Assignment #6: References

This assignment has 15 points. 

1.  [2 points]  Write a well-typed, non-terminating program in a typed lambda calculus that only has unit, non-recursive functions (ie:  \x:t.e) and references (ie: operations ref e, e1 := e2 and !e). 

2.  [6 points]  Prove the type preservation lemma for a language with unit, non-recursive functions and references.  In other words, prove that:

If |- (M,e) : t and (M,e) --> (M', e') then (M', e') : t

The syntax of types and expressions are:

t ::= unit | t1 -> t2 | t ref

e ::= x | () | e1; e2 | \x:t.e | e1 e2 | ref e | e1 := e2 | !e | l

v ::= () | \x:t.e | l

M ::= . | M,l -> v          (treat as a function from locations l to values v)

Psi ::= . | Psi, l:t            (treat as a function from locations l to types t)

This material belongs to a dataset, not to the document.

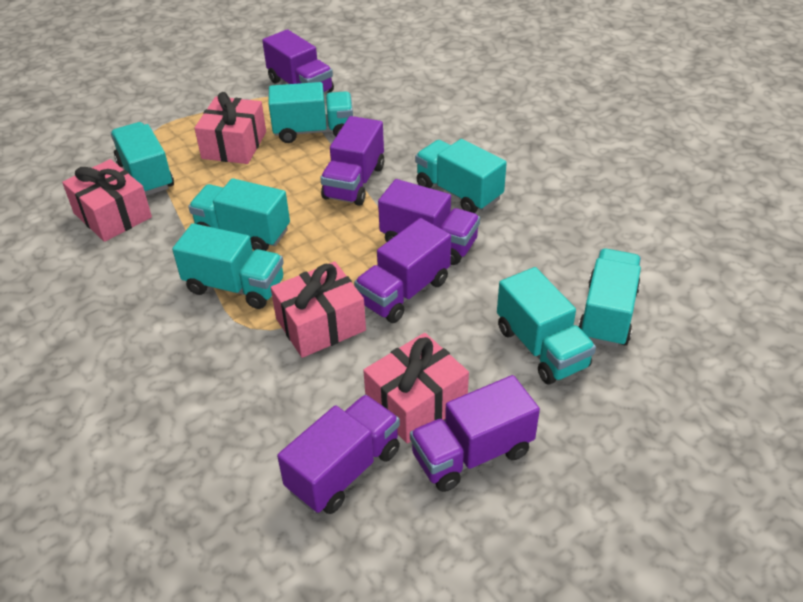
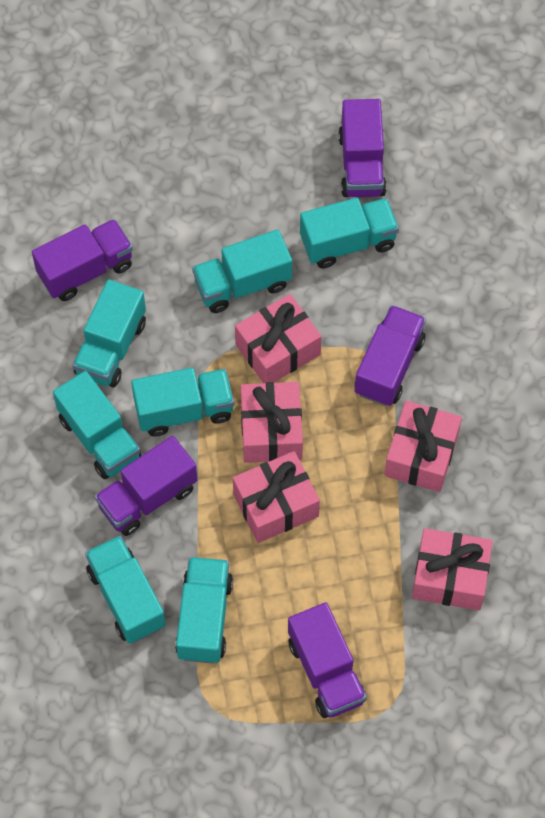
pink gift: 4 -> 5
purple truck: 6 -> 5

You may assume the following lemmas have already been proven:

Lemma 1:  If |- M : Psi and l not in Dom(M) and Psi; . |- v : t then |- (M,l->v) : (Psi,l:t)

Lemma 2:  If |- M : Psi and Psi(l) = t and Psi; . |- v : t then |- M[l->v] : Psi

Lemma 3:  If |- M : Psi and l in Dom(M) then Psi; . |- M(l) : Psi(l)

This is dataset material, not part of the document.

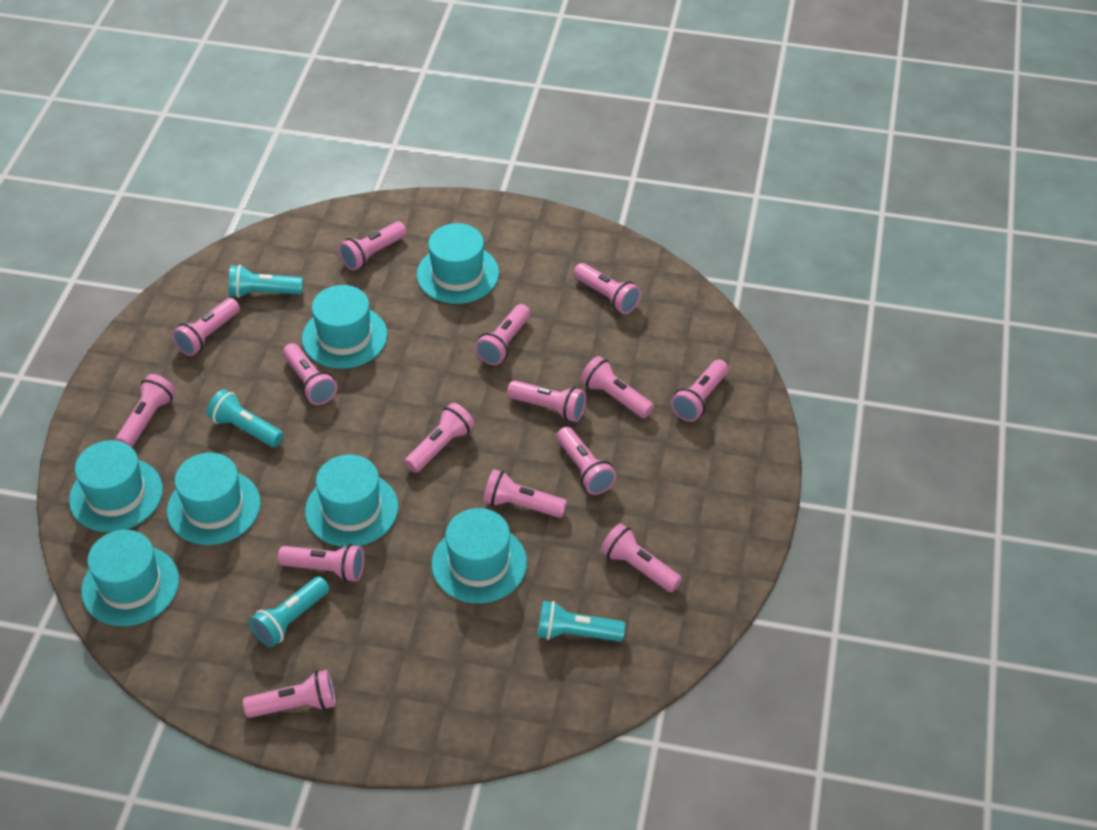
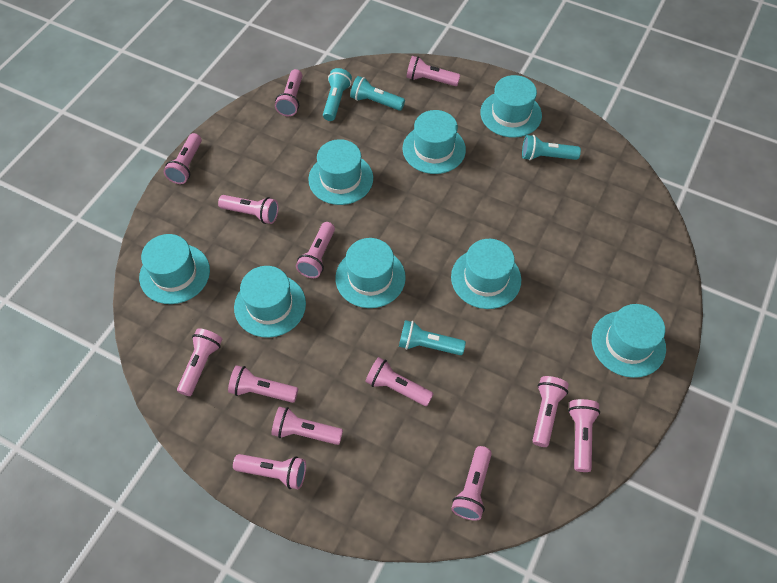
pink flashlight: 15 -> 13
turquoise hat: 7 -> 8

Lemma 4:  If Psi;G |- e : t and l not in Dom(Psi) then Psi,l:t';G |- e : t

Only do the proof for the three cases involving these operational rules:

 

(l not in Dom(M))

--------------------------- (E-ref)

(M;ref v)  --> (M,l-> v; l)

 

(l in Dom(M))

------------------------------- (E-assign)

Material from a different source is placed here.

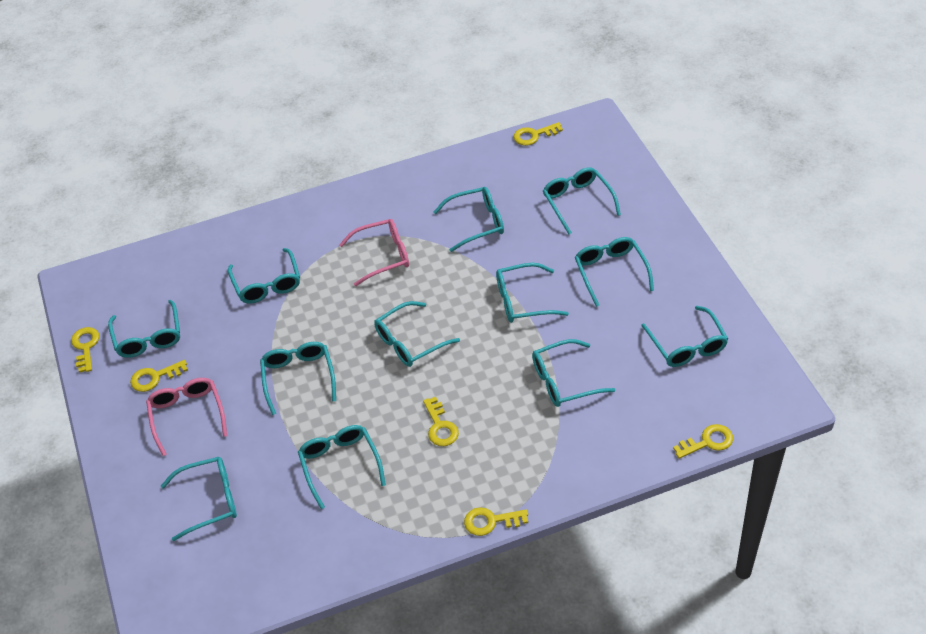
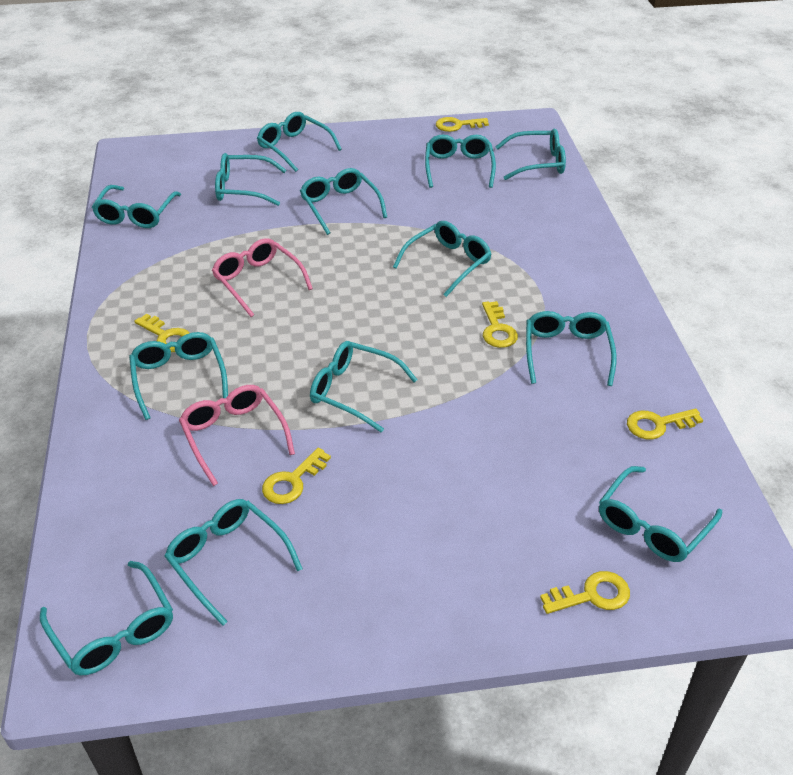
turquoise glasses: 12 -> 13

(M; l := v) --> (M[l -> v]; ())

 

(l in Dom(M))

------------------------------- (E-deref)

(M; !l ) --> (M; M(l))

 

3.  [7 points]  Implement the operational semantics of (ie: an interpreter for) a language that only has references and unit in SML.  The expressions of your language should be:

e ::= v | e1; e2 | ref e | e1 := e2 | !e

v ::= () | l

M ::= . | M,l -> v  

You should define the syntax of expressions using a datatype. You may implement locations using integers. eg:

 

datatype val =

  Unit

| Loc of int

 

datatype exp =

  Val of val

| Seq of exp * exp           (* this is semicolon *)

| ...

 

You should also define a type for memories:

 

type memory = ...

 

Your main job will be to define:

The evaluation functions may assume that all expressions and memories are well-typed.  You may raise the exception Bad if you run in to a situation you

cannot implement (because, for instance, a memory reference is out of bounds):

 

exception Bad

fun eval : (memory * exp) -> (memory * exp)         (* may raise exception Bad *)

fun printval : val -> unit                                         

fun printmemory : memory -> unit                                         

fun evalstar : (memory * exp) -> unit                       (* may raise exception Bad *)